A recent study on human Achilles tendons used STU to investigate intratendinous displacement following surgery for unilateral tendon rupture [21]. Implanted tantalum beads were used to follow displacement of tendon speckles, but this was not feasible in the present study. Within-session reliability of STU was demonstrated in a study of deep dorsal neck muscles, but this did not clearly define whether the reliability of strain parameters was calculated within or between test sessions [22]. Finally, differences in strain between individuals with whiplash-associated disorders and healthy controls have been shown [10]. However, the study did not provide evidence of an association between strain parameters and varying external loading.

Other researchers have tried various non-invasive approaches to measure muscle activity. Historically, ultrasonography has been used to measure muscle architectural parameters such as muscle thickness, [23] muscle pennation angle, [24] muscle fiber length, and muscle cross-sectional area as indirect expressions of muscle activity [25, 26]. Indirect estimates of muscle tissue properties can be made using magnetic resonance elastrography (MRE) [27, 28] and shear wave elastrography (SWE) [6]. MRE is not able to specify muscle tension, however, and the modality is hampered by being physically inappropriate.

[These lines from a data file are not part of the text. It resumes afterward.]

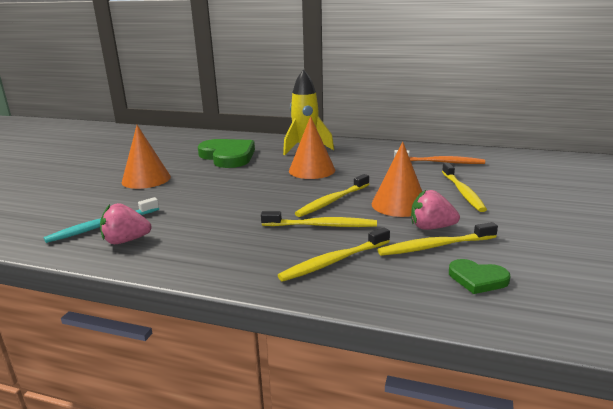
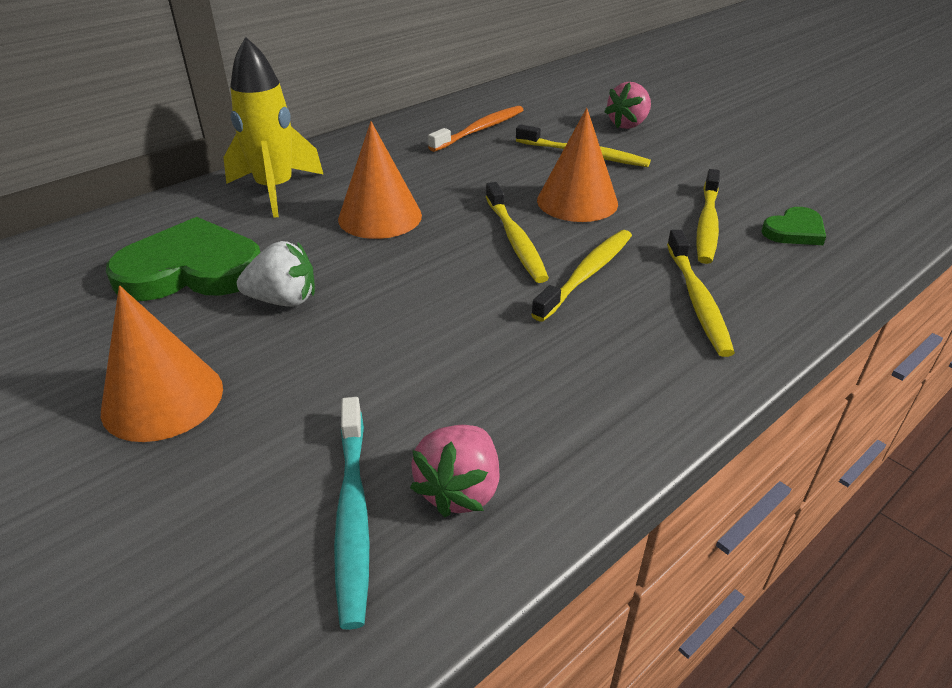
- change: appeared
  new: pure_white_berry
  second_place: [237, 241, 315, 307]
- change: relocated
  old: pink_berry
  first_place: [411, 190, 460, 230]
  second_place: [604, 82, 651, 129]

The clinical significance of SWE for mechanical properties of the tissues is still poorly understood [29]. Thickness and elasticity measurements also failed to demonstrate value in the diagnosis of muscle dysfunction and in supporting diagnostic and therapeutic decisions. This is due to difficulties in controlling the probe pressure to the skin to create linear strain curves, and because only a semi-quantitative approach can be used to determine the so-called strain ratio or to create a qualitative visual assessment with patterns, scores, or grades [6]. STU measurements are less dependent on probe pressure to the skin and can quantify muscle strain. Muscle impairment is a prevalent and major problem, and as the non-invasive STU modality is a widespread healthcare technology available throughout the world, it may enable us to monitor the treatment of patients with muscle impairment and thus revolutionize the rehabilitation of tendo-muscular damage. STU may also prove relevant for measuring the impact of exercise-induced muscle damage on performance test outcome in elite players and be a valuable tool for further studies focusing on healing processes or therapeutic interventions. Furthermore, it may potentially be useful for tracking improvements in muscle contractility and responsiveness to medical treatment in a variety of neuromuscular diseases (e.g. multiple sclerosis, muscular dystrophy, Parkinson’s disease, etc.). However, clinimetric properties of STU such as its reliability and responsiveness to treatment effects need to be established in future prospective trials.

Limitations

A current limitation of STU is the limited capacity of the ultrasound probes that leads to difficulties with handling large strains in large muscles, such as the quadriceps. We found that if the total muscle displacement was larger than the image size or if the probe was moved relative to the muscle, the tracked speckles slid out of the ROI. This limitation may be especially pronounced when muscles are tested close to MVC and/or when slack exists in the tendon-muscle complex from resting to contracting mode. Pilot-testing demonstrated that pre-tensioning of the BB is needed to avoid excessive slack and sliding of the muscle out of probe focus. A further limitation is that the software calculations are based on algorithms patented by GE and not open to the public. In the absence of a ‘gold standard’, the current criterion validation was performed using a widely accepted reference standard from a very similar and most probably dependent validated construct (i.e. isometric muscle contractions). The observed correlations between muscle strain and isometric muscle force are thus indicative, but do not necessarily prove, that the methodology is accurate.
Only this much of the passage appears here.